Get to Know ... Lisa Wexler: Probate judge by day, radio host by night

WESTPORT — Each weekday morning, Lisa Wexler works as the Westport-Weston probate judge in Town Hall, but by 3 p.m. she’s out the door and on to her next endeavor — host of “The Lisa Wexler Show,” a daily radio program that runs from 4 to 6 p.m.

“As I’ve gotten older, I’ve learned about the left-right brain and how I need to be involved with everything I’m doing in order to feel happy,” said Wexler, who has lived in town for nearly 30 years.

The common thread between all of her activities — from probate judge to radio host, author and advocate — is a passion for justice, Wexler, 58, said. As a kid growing up on Long Island, Wexler said she had an inherent motivation to advocate against injustice.

“I have always felt incensed, angry and frustrated when I feel someone is being mistreated. I think that’s the essence of justice: fair treatment. It’s not always equal outcome, and it’s not equality. I’m talking about justice. People have the right to be heard and to be treated fairly,” Wexler said.

In high school, Wexler participated in model Congress, and at Johns Hopkins University she studied political science. While attending law school at New York University, Wexler won the American Jurisprudence Award for excellence in constitutional law.

As newlyweds, Wexler and her husband, Bill, lived in Manhattan, but moved to Westchester County, N.Y., when their son, now 31, was born. Then, the beauty of Westport and her husband’s love of Longshore beckoned the young family to Connecticut.

“I moved to Westport in 1989, and shortly thereafter got admitted to the Connecticut bar and hung out a shingle and started practicing” in the area of trusts and estates, Wexler said. A daughter was born soon after, and over the years, Wexler delved into the community, serving on the Planning and Zoning Commission and Zoning Board of Appeals throughout the 1990s and as a trustee of the local Jewish Community Center.

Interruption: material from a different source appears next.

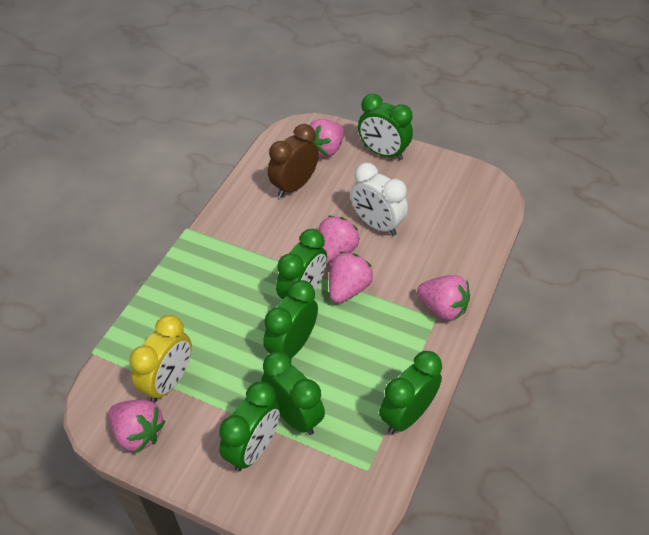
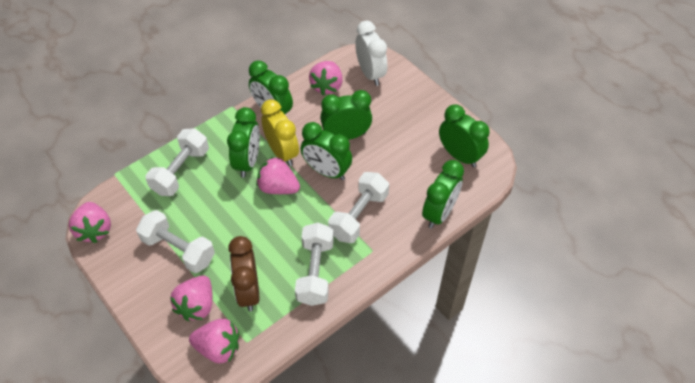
white dumbbell: 0 -> 4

On the Zoning Commission, Wexler made it her mission to speak up for neighbors whose home values were threatened by potential developments. “The neighbors, unless they’re articulate, organized and wealthy, they don’t have a chance, so I felt it was my job on the P&Z (Commission) to stick up for people,” Wexler said.

A midlife crisis left Wexler no longer happy just practicing law, so in 2006, she endeavored to get on the radio, first on Saturday mornings and then with her own daily show. Wexler hasn’t been off the air in 12 years. Her WGCH program has won several awards and included guests including Gloria Steinem and former Gov. M. Jodi Rell.

“I wanted to talk about things that were not labeled injustices, sticking up for the little guy, giving a voice to the voiceless — like the animals, for example. I wanted to motivate and invite people to know what was going on,” Wexler said of her motivations to start a radio show.

Local and national news make up the bulk of conversation on Wexler’s show, but she also does a regular segment with composer David Friedman to discuss culture and theater. She frequently brings on her sister, Jill Zarin, of “The Real Housewives of New York City” fame, because Zarin enjoys chatting on the show, Wexler said. In 2010, Wexler and Zarin co-authored a book, “Secrets of a Jewish Mother: Real Advice, Real Stories, Real Love,” with their mother, Gloria Kamen.

As an attorney, Wexler said she loved practicing in Probate Court.

“They call it people’s court for a good reason, because I felt everybody always got heard,” Wexler said. When the position of Westport-Weston probate judge came up for a special election in 2013, Wexler jumped at the opportunity, earned the endorsement of the local Republican Party and won. A year later, she was elected to a full four-year term and is running for another term in November.

A little less than half the cases that come before her as probate judge involve issues of wills, trusts and estates.

“Never fight over stuff. It’s just stuff. You can’t take it with you,” Wexler said, but said she’s adamant each person who comes before her court, no matter their opinion, feels listened to and heard.

The other half involve mental health cases. Wexler said she travels to Westport’s St. Vincent’s Behavioral Health Services at least once a week to decide “commitments,” cases in which a patient, often with schizophrenia or bipolar disorder, wishes to leave the facility, but is barred from doing so by doctors. Ordering someone to stay at a mental health hospital is a deprivation of their civil rights, Wexler said, but she orders a patient to stay at St. Vincent’s if she finds convincing evidence the person is a danger to themselves or others, or is greatly disabled and there is no less-restrictive setting for them to be in.

Guardianship, adoption and conservatorship cases also fall under her jurisdiction as probate judge, Wexler said, adding that her dog, Sugar, a bichon, joins her in all her hearings.

“She humanizes all of the proceedings and really changes the tone of the courtroom in a beautiful way,” Wexler said.

As much as Wexler gives to Westport, she said the town has given her more. “Westport is where I became a writer and where I became a judge. Westport is where I found my life,” Wexler said.